Like Fiona Farrell, Bernadette Hall spent six months in Ireland courtesy of the Rathcoola Fellowship, and like Farrell, she has produced a superb new collection of poems that feed off the Irish experience.
Many of the poetry books I have reviewed this year have produced glorious music and I would be hard pressed to pick a favourite, but The Lustre Jug is a book to dawdle over. Give this book to a student of poetry to demonstrate the way a poem can make music.
Often it is best to absorb poetry through your skin and senses, like you do a painting at first sight or an opera upon first hearing, and with Hall's book I want to do this. But I also want to stop and admire the way inspired technical choices lead to such movement and grace.
In the fabulous poem The Fox, a real-life fox becomes luminous on the page, while also standing as a metaphor for poetry itself.
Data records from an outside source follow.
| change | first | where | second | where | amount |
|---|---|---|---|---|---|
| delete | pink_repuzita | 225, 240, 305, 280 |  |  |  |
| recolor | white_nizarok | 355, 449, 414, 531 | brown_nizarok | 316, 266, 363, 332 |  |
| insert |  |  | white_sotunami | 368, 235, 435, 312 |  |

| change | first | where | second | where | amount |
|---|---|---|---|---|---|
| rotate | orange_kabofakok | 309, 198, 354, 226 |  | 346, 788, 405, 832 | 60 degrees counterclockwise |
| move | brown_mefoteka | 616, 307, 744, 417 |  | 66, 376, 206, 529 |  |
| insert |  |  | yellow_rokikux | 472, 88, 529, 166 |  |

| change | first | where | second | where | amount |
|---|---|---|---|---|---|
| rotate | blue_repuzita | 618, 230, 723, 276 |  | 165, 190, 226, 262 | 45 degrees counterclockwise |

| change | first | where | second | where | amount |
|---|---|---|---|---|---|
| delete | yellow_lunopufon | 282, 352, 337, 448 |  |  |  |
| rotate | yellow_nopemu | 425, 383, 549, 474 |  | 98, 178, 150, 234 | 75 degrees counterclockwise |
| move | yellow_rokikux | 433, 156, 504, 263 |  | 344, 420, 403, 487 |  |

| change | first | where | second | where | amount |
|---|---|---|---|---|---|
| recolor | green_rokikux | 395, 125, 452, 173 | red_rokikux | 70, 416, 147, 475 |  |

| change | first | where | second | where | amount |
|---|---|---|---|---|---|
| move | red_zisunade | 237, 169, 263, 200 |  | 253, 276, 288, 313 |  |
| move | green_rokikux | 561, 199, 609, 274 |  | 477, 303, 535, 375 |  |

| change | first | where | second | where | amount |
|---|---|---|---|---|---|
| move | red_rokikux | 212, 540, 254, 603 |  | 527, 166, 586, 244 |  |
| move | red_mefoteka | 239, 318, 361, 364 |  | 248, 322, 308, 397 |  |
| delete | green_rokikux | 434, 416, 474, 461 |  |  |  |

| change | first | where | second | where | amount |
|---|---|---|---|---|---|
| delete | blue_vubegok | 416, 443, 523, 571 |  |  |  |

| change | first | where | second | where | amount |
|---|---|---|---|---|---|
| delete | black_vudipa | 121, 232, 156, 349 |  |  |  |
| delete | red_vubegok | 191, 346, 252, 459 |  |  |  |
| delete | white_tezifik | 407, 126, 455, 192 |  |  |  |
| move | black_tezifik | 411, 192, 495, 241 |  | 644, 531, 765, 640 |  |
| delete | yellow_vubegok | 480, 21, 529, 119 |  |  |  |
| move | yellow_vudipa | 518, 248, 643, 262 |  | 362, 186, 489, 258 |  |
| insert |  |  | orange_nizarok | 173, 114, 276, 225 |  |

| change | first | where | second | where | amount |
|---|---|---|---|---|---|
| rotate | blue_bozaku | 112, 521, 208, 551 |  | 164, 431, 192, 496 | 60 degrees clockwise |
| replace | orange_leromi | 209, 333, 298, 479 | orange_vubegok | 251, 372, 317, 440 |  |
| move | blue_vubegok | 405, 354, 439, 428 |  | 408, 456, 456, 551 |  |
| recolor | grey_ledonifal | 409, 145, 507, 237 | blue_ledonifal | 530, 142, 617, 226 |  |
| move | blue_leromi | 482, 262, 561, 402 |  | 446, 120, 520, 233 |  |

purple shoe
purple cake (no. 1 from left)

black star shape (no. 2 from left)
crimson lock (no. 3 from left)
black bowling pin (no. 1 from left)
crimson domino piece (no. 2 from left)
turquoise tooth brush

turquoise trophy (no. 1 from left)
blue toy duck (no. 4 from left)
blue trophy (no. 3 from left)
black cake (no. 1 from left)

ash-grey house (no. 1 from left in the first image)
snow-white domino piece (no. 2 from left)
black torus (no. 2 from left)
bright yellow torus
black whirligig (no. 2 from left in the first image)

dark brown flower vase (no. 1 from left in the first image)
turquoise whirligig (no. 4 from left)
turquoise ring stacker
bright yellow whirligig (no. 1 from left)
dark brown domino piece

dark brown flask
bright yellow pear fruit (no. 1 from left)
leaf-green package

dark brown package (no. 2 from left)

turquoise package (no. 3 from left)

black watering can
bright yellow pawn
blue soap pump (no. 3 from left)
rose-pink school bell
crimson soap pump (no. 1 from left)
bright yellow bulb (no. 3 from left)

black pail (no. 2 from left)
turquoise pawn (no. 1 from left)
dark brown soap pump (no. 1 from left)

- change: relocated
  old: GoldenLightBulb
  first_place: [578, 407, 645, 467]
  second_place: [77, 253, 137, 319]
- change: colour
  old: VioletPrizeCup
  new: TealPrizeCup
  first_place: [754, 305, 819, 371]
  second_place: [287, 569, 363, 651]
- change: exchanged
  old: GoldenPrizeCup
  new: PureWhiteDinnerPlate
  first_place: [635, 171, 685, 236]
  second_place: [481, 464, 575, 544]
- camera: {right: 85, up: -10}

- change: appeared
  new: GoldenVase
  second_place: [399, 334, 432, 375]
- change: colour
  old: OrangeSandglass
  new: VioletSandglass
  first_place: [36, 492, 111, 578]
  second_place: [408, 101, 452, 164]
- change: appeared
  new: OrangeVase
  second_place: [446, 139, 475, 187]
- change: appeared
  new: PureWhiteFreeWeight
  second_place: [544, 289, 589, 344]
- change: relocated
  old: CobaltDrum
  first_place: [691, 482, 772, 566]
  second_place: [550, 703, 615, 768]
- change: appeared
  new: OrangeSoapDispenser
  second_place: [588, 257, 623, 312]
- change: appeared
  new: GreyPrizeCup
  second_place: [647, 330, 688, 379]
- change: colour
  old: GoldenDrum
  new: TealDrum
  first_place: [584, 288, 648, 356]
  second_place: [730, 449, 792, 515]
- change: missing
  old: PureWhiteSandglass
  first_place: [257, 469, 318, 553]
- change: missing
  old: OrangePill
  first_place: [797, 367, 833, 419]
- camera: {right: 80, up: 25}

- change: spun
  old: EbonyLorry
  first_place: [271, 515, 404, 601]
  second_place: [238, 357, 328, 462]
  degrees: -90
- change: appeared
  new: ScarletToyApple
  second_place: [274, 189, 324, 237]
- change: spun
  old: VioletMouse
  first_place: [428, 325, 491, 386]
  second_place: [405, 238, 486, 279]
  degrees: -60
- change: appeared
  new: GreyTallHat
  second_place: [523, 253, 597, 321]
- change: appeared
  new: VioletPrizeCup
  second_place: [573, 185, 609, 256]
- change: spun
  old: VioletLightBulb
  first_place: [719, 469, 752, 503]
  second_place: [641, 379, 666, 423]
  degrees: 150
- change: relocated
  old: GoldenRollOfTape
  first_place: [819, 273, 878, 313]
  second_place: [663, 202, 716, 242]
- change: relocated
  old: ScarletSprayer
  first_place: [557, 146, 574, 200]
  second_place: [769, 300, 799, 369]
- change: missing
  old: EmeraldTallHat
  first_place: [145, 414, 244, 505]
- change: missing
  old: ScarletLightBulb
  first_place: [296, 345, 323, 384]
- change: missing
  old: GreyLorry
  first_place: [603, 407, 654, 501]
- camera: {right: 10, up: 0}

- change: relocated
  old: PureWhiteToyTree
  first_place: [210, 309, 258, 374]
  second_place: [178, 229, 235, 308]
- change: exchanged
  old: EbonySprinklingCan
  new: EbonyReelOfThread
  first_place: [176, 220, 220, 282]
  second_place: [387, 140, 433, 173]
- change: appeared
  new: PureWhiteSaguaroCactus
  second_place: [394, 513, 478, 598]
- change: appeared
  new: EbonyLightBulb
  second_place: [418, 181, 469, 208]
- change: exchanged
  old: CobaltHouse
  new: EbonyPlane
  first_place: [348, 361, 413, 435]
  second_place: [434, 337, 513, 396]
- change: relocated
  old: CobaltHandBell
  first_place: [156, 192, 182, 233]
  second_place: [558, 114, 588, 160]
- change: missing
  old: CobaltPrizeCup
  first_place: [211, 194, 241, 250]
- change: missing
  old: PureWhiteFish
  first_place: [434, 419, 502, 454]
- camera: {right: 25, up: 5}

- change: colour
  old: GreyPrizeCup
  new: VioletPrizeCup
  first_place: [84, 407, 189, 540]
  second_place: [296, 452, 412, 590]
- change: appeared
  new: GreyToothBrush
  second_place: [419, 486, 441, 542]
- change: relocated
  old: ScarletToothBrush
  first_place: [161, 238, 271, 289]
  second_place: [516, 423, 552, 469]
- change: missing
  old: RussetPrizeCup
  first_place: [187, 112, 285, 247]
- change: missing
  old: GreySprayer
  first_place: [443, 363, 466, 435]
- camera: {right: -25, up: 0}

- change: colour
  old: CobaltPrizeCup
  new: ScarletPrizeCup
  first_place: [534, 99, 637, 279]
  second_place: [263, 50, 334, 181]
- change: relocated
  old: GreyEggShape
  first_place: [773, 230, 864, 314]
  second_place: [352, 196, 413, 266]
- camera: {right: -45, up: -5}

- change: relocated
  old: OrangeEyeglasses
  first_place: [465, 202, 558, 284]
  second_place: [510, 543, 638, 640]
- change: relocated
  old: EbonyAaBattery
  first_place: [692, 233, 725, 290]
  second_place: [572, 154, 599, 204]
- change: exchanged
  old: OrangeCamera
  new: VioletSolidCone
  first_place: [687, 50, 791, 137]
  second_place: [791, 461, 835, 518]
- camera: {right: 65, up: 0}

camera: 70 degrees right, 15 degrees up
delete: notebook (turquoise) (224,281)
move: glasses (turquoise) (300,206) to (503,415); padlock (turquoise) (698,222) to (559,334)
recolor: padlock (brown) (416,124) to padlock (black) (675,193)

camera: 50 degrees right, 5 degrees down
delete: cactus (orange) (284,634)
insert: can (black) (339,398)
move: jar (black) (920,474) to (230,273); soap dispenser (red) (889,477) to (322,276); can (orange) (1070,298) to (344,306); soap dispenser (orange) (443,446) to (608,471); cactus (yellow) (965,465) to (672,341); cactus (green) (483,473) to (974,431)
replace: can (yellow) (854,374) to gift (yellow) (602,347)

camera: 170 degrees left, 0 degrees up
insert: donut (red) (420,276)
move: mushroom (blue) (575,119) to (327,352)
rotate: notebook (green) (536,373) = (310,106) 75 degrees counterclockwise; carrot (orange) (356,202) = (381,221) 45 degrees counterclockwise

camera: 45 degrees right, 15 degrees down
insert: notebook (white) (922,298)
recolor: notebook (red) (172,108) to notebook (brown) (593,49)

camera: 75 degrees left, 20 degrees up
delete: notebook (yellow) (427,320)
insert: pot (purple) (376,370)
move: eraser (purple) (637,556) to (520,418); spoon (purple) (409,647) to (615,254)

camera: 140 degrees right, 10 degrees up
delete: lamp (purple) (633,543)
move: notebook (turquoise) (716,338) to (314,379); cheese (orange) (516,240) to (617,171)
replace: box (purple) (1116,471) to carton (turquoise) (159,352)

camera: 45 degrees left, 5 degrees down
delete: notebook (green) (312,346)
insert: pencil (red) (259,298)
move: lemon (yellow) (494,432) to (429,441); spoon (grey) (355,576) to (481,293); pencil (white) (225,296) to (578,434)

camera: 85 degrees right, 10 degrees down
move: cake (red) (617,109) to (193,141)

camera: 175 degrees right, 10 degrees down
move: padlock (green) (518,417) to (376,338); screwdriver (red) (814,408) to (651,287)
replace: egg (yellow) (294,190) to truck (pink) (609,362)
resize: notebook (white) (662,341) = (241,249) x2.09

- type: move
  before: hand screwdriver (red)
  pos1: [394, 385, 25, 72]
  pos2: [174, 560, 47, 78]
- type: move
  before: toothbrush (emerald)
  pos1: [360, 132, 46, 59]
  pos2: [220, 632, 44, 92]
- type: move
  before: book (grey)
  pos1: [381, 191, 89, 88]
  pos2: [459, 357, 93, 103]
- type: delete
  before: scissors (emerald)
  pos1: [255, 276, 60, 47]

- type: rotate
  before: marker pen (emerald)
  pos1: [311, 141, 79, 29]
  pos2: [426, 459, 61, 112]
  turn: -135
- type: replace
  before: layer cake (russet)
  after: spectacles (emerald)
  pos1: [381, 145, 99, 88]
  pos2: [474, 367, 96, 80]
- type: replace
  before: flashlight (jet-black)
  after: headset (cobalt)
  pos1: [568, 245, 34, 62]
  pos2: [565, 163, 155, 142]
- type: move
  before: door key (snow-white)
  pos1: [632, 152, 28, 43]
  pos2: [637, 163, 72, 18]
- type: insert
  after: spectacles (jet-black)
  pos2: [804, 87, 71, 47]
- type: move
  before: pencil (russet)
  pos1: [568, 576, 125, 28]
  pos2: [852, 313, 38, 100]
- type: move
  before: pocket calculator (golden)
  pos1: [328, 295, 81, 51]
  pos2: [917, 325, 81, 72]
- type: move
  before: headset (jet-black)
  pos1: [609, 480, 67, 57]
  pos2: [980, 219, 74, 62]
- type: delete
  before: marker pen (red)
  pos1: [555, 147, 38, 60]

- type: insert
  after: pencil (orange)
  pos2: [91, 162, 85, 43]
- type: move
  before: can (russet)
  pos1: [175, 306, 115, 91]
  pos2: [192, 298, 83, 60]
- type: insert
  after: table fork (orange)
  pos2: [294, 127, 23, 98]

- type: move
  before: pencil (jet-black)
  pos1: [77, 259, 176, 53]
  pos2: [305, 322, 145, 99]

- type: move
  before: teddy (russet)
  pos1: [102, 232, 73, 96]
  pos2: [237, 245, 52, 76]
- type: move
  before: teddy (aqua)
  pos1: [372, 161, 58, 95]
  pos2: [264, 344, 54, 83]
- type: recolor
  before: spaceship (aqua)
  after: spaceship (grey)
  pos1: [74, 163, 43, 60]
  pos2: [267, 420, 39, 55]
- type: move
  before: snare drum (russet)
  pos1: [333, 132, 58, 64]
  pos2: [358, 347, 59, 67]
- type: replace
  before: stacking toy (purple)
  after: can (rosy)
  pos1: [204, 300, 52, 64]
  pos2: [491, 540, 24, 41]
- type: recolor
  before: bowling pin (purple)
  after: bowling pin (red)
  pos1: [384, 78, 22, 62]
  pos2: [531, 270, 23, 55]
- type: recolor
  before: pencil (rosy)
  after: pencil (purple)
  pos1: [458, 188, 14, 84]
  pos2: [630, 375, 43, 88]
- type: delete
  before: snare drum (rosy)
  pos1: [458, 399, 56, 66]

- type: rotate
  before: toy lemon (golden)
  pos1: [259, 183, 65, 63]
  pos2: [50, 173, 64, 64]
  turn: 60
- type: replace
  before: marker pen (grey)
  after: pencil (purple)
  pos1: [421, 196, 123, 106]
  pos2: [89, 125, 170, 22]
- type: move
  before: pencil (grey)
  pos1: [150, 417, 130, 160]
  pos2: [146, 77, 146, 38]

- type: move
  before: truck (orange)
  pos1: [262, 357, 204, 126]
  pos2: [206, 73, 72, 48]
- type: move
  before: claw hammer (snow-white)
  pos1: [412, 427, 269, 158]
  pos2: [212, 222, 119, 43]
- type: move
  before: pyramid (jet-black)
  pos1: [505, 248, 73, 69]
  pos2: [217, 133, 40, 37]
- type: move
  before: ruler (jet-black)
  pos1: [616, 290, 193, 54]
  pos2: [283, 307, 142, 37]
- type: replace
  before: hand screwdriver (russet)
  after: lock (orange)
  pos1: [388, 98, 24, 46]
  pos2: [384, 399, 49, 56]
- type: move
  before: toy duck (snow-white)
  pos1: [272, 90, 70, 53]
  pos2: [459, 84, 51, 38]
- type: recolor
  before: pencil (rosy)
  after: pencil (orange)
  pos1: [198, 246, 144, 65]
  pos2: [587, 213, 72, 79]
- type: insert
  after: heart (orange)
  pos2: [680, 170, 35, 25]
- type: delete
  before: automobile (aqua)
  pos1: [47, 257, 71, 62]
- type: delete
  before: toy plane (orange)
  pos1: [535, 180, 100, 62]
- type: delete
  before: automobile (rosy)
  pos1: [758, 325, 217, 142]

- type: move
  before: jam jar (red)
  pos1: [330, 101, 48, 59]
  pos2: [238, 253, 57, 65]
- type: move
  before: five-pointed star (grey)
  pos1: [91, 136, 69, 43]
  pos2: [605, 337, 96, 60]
On the one hand you fall into the crisp description of the scene, while on the other, you are led to ponder how poetry breaks apart routine, everyday language, and speechlessness.
The sounds come together as a melody that needs to be replayed and listened to for the pleasure that words can give the ear. Sleek words such as "wet," "hot" and "cuts" sit in contrast to words that twist and stretch such as "stickiness" and "thumbprint". There is the pull of alliteration such as "dark and dankness" and the melodic flourish, the inspired audacity, of placing "bell" shortly after "swirl": "She'll be able to pause there, for a while, sip water / while the dogs swirl and bell in front of the big house."
One poem recycles eyewitness accounts of the potato famine and includes a recipe that enables you to eat potatoes at their most vile.
Another poem, more anecdotal, navigates blackberry picking in the relentless Irish rain. Every poem is worth savouring. Diana Bridge returns to her signature theme, classical Chinese culture, in her latest collection, Aloe, and in my view it stands as one of her best.
The Chinese poems bring to mind still-life paintings, such as those by Italian painter Giorgio Morandi. It is as though Bridge's poems can frame an object, a moment in time, a selected scene, and bring a plethora of exquisite detail into sweet focus. Yet just as Morandi's paintings break out of the confines of stillness, so do Bridge's poems. It feels like an oxymoron, but these poems present a calm while shimmering with so much more, with perception, observation and precision.
The central poems move away from the Chinese themes and explore an intriguing range of subject matter: Freud, a cellist, the Botanic Gardens, an Elizabeth Thomson exhibition, the business of writing poetry. One poem, the urge to bury, reveals how poetry translates things that are deeply human, such as grief, loss, joy or rage, into words that embrace a white hot, emotional core.
This poem is of such moving simplicity it transcends a singular occasion: "as I honoured / the old urge to bury / trusting / nothing but earth / with my loss." Jen Crawford uses language to achieve a different kind of fluency in her latest collection, Napoleon Swings. She plays around with how words nestle on the page, slip and leap and bend in the air.
Crawford's poems bear traces of lyricism, syncopated grammar and billowing gaps; features that mark her as a poet who wants to take risks. If you are after a poet who makes conversation that is easily understood then Crawford is not the poet for you, but if you are after a poet who is willing to juggle words in offbeat ways then her levels and sidetracks will make poetry magic for you - "your tiredness and that you did well. / building a wall around it. like a harbour with boats clinking".
The slender volume, with its handcrafted appeal, is another inspired production by Michael Steven's Soapboax Press.
The Lustre Jug
by Bernadette Hall (Victoria University Press $25)
* Paula Green is an Auckland poet and children's writer.